The problem Galante was trying to solve was one that church leaders across the United States are struggling with: how to get Catholics to church in a culture that is increasingly secular.
And the Catholic Church's ongoing sexual-abuse scandal has pushed many Catholics away, the bishop said.
"It provided a justification for people who were already shaky in their faith," he said. "We haven't done a good job giving people a grounding in the faith."
The percentage of Catholics who attend Mass weekly has fallen to 31 percent, from 62 percent in the 1950s, according to Georgetown University's Center for Applied Research in the Apostolate.
Catholic churches in the Northeast and Midwest, especially those in urban areas, have been hit especially hard.
In the Philadelphia Archdiocese, average weekly Mass attendance fell 8 percent from 2007 to 2010, when it totaled 274,608.
There have been other mergers in the Northeast, most notably in Boston in the early 2000s, but none on the relative scale of Camden, said Charles Zech, director of Villanova University's Center for the Study of Church Management.
"Everyone around the country's watching," he said. "Whenever you do something like Camden's doing, you're going to alienate some people, and that can speed the drop in attendance."
And Galante's bid to create "more vibrant" parishes has rubbed many parishioners the wrong way.
At St.
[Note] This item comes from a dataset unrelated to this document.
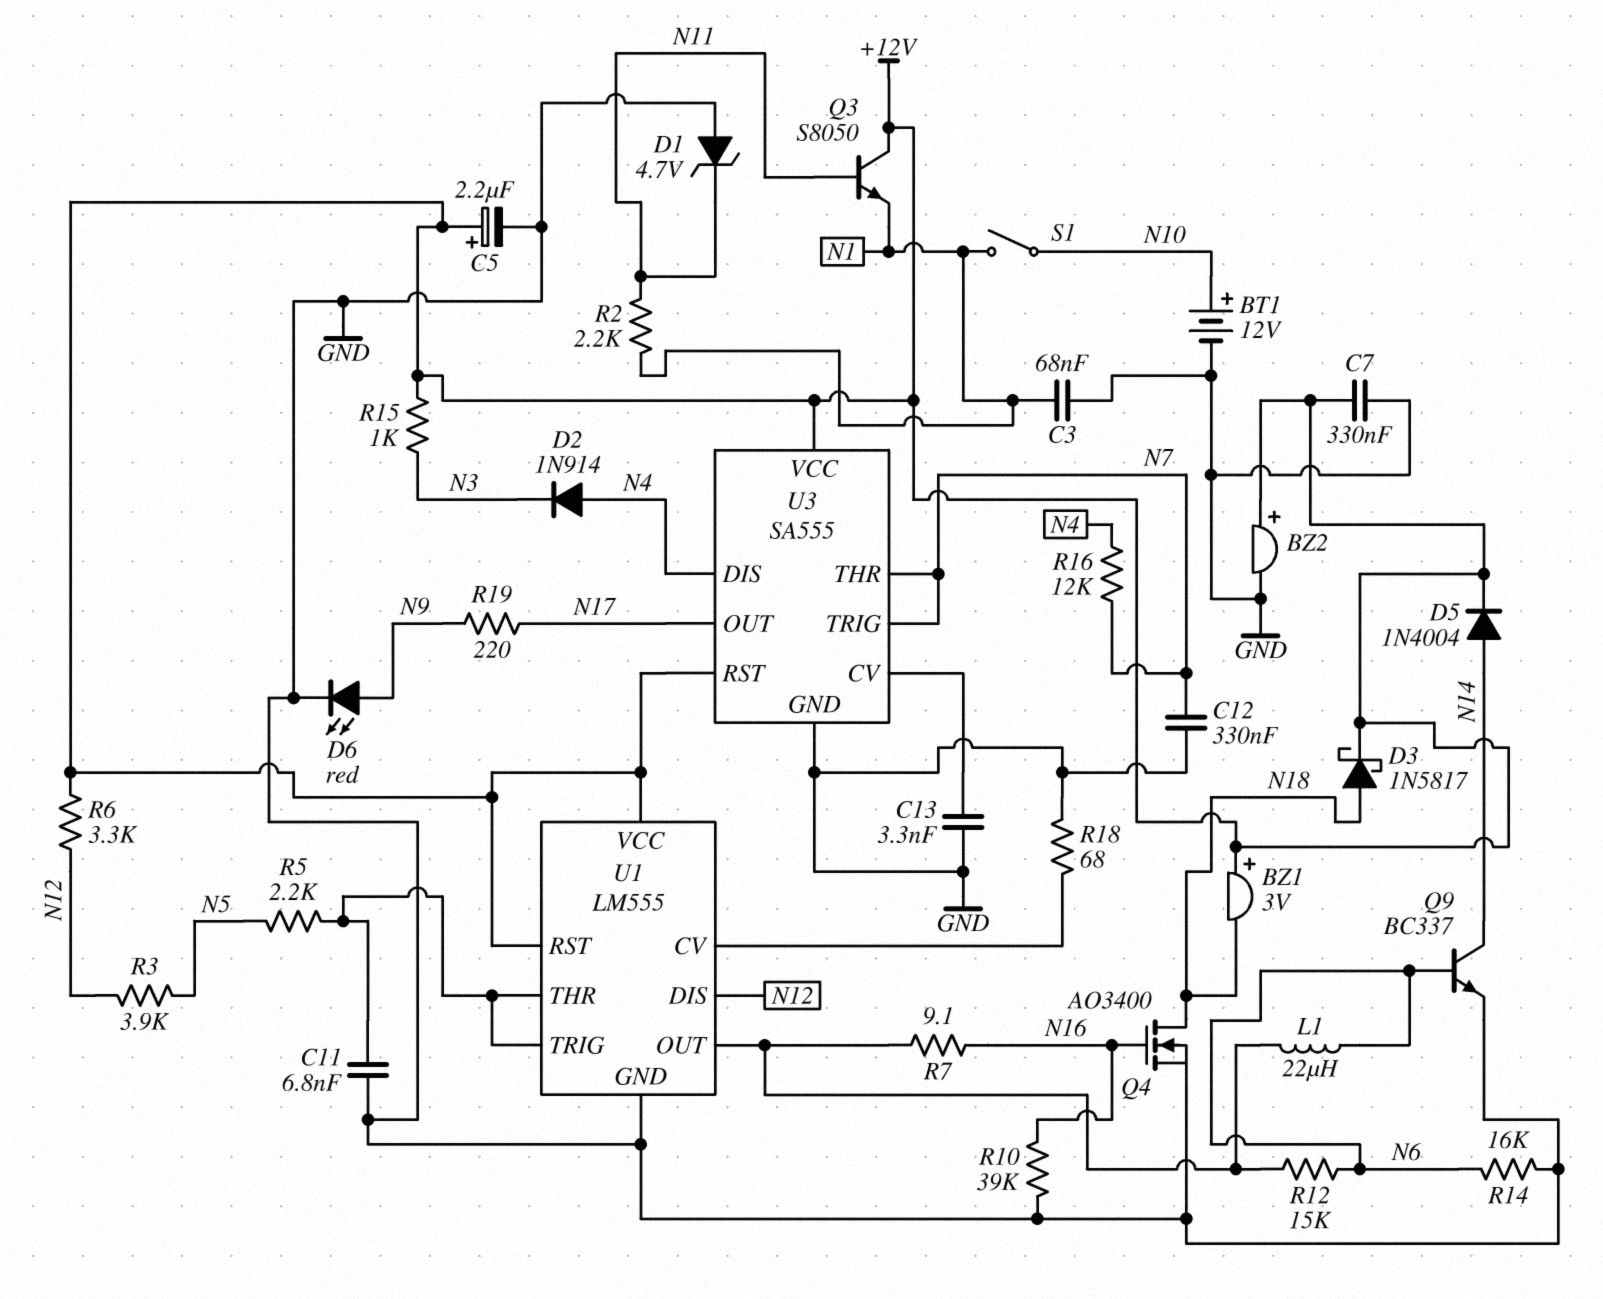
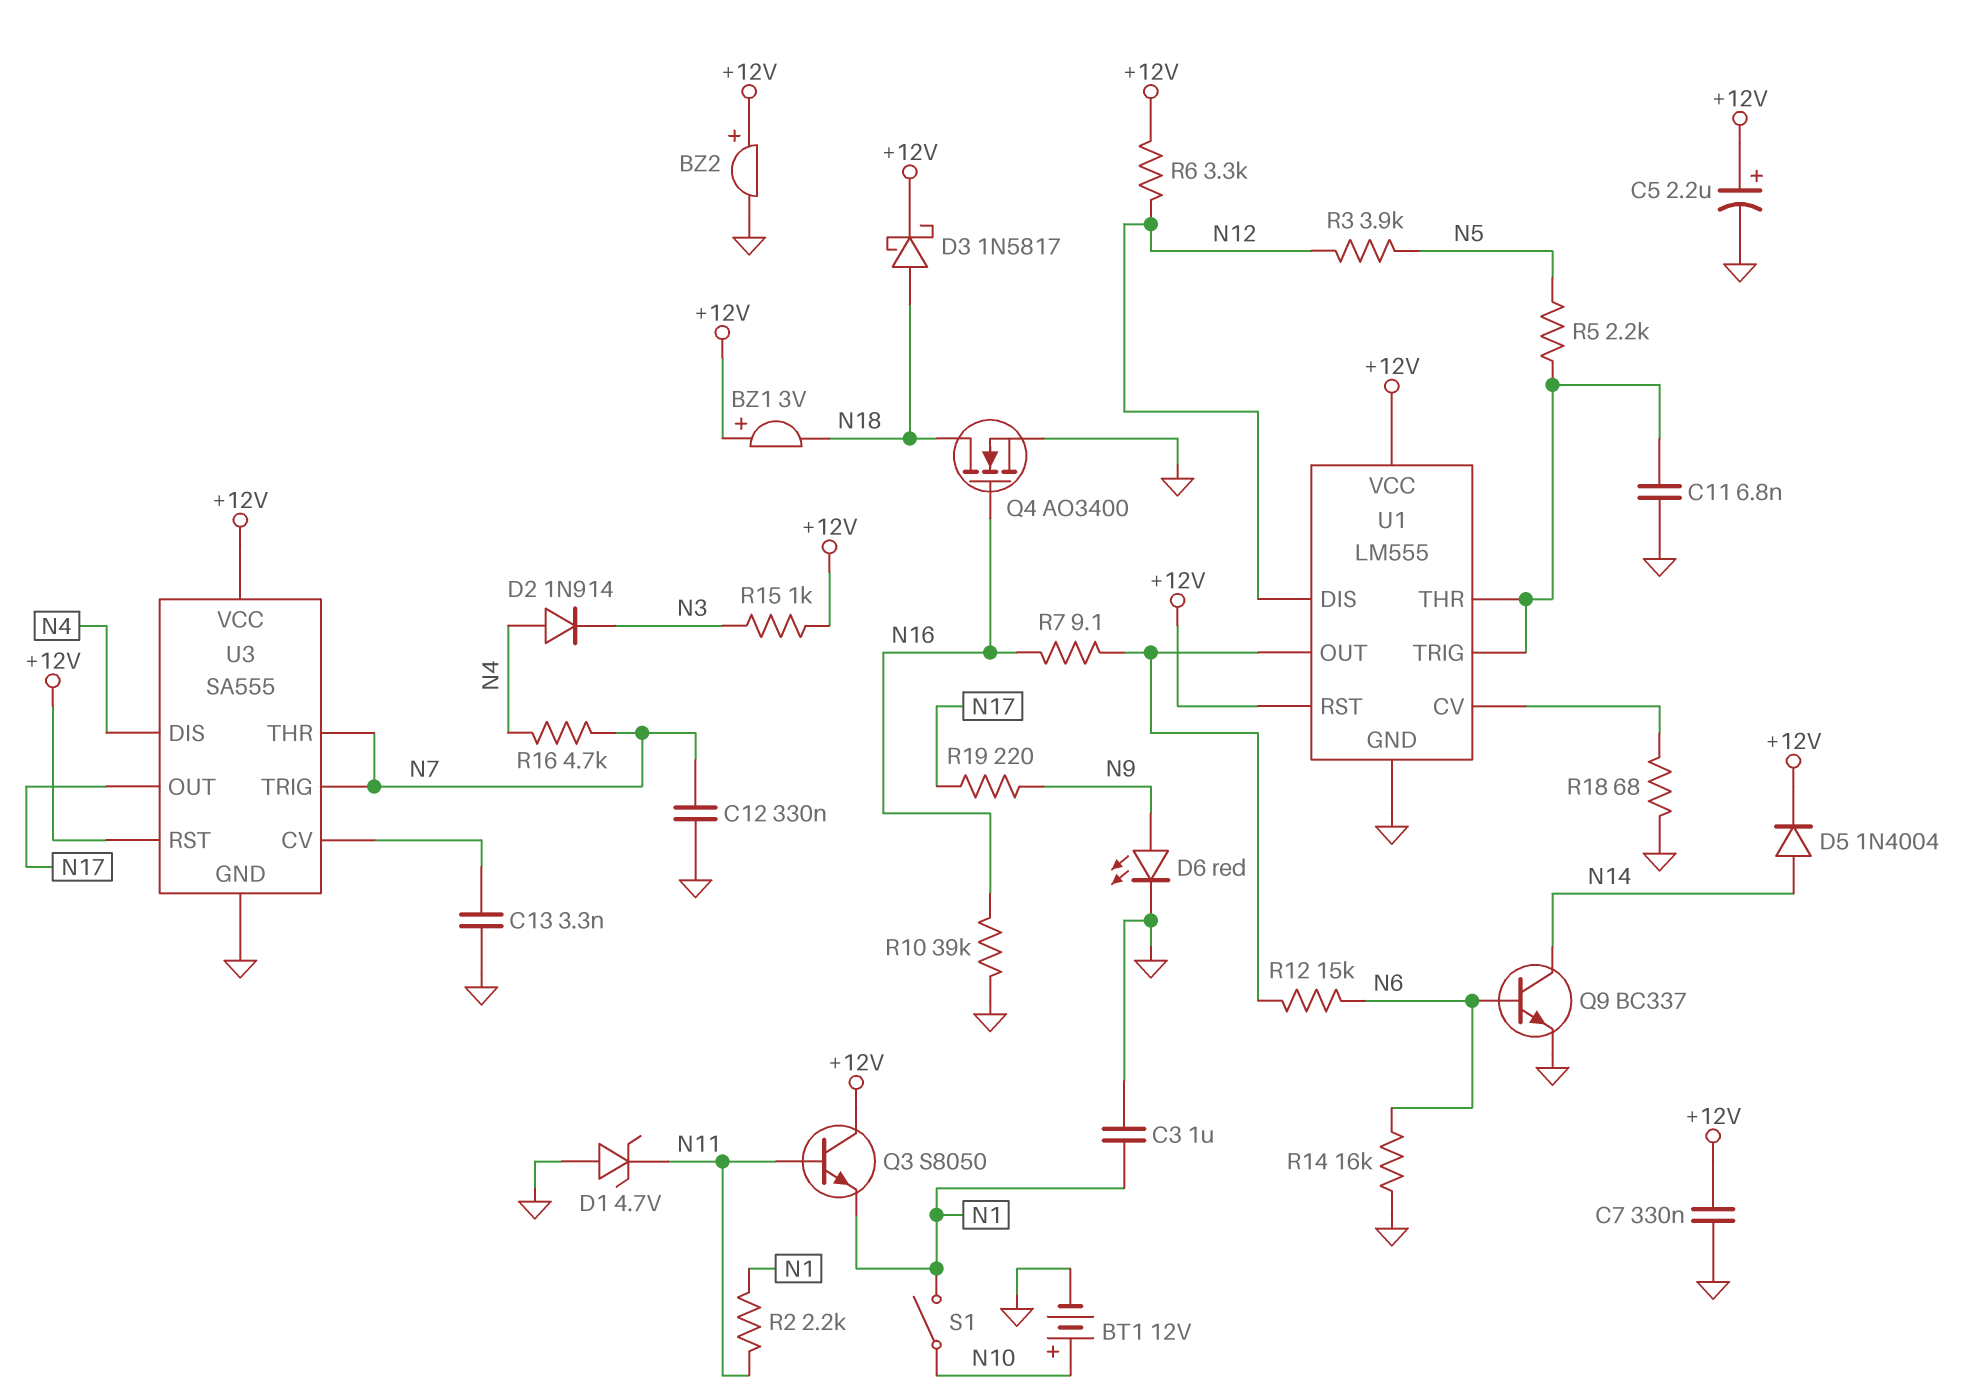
C3: 68nF (GND, N1) -> 1uF (GND, N1)
L1: 22uH (N6, U1/OUT) -> none
R16: 12k (N4, N7) -> 4.7k (N4, N7)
Mary's Church in Malaga, parishioners have been keeping a 24-hour a day vigil since Jan. 3 to protest the decision to close their church.
One of the leaders of the protest, Vineland lawyer Leah Vassallo, said that even beyond the protesters' attachment to the 90-year-old church, she sees Galante's mergers as a movement away from the church's most cherished traditions.
"I disagree with the idea you can convert churches into cash to pay people to make the church more vibrant," she said. "You take away everything people consider sacred and say [the church is] just a building. A church is God's home. A church is consecrated. It becomes more than what it was before."
While many might disagree with Galante's methods, everyone agrees that there is a problem.
One of the factors that determined the mergers was the poor finances of the parishes, about one third of which could not pay their bills, the bishop said.
Mergers will reduce some of the costs, but if the parishes are going to achieve financial security, Galante says, attendance and collections, the churches' primary income source, must increase.
To that end, Galante is getting ready to begin a large-scale hiring of professional support staff for the priests, to provide more services to parishioners and put on events, such as a recent event staged near Rowan University where Galante spoke on human rights with beer-drinking students.
"The young people are interested in justice issues, poverty, how you improve the society you live in, and these are all areas the Catholic Church is active in," Galante said.
Since the mergers began in 2008, the diocese has seen some success, both related and unrelated to the mergers. Attendance among Mexicans and Central Americans, who have moved to the region in large numbers over the last decade, is up considerably, Galante said.
In some parishes, the mergers are already having their desired effect. At St. Vincent Pallotti Church in Haddon Township, ground zero for the fight against the mergers until Galante reversed course and made it the parish seat, Sunday Mass is far better attended than it had been in years, said parishioner John Hargrave.
"Is the bishop succeeding? It's way too soon to say," he said. "But he deserves credit for recognizing the problem and trying to do something about it. I don't think there was any other choice."
But Galante's plan is something of a gamble.
If attendance does not turn around soon, hiring professional staff could place the diocese, which took a big hit in the 2008 stock market crash, in an even more precarious financial position.
Galante spent much of his career in Texas and was impressed by the growth and vibrancy of the parishes there, which he attributes not only to demographics but to a longtime commitment to serving the community beyond Mass and rosary prayers.
"When you perform services for people, they come and they give," the bishop said. "I hope [those who left] come around. Change is hard for everyone. Most human beings don't like a lot of change."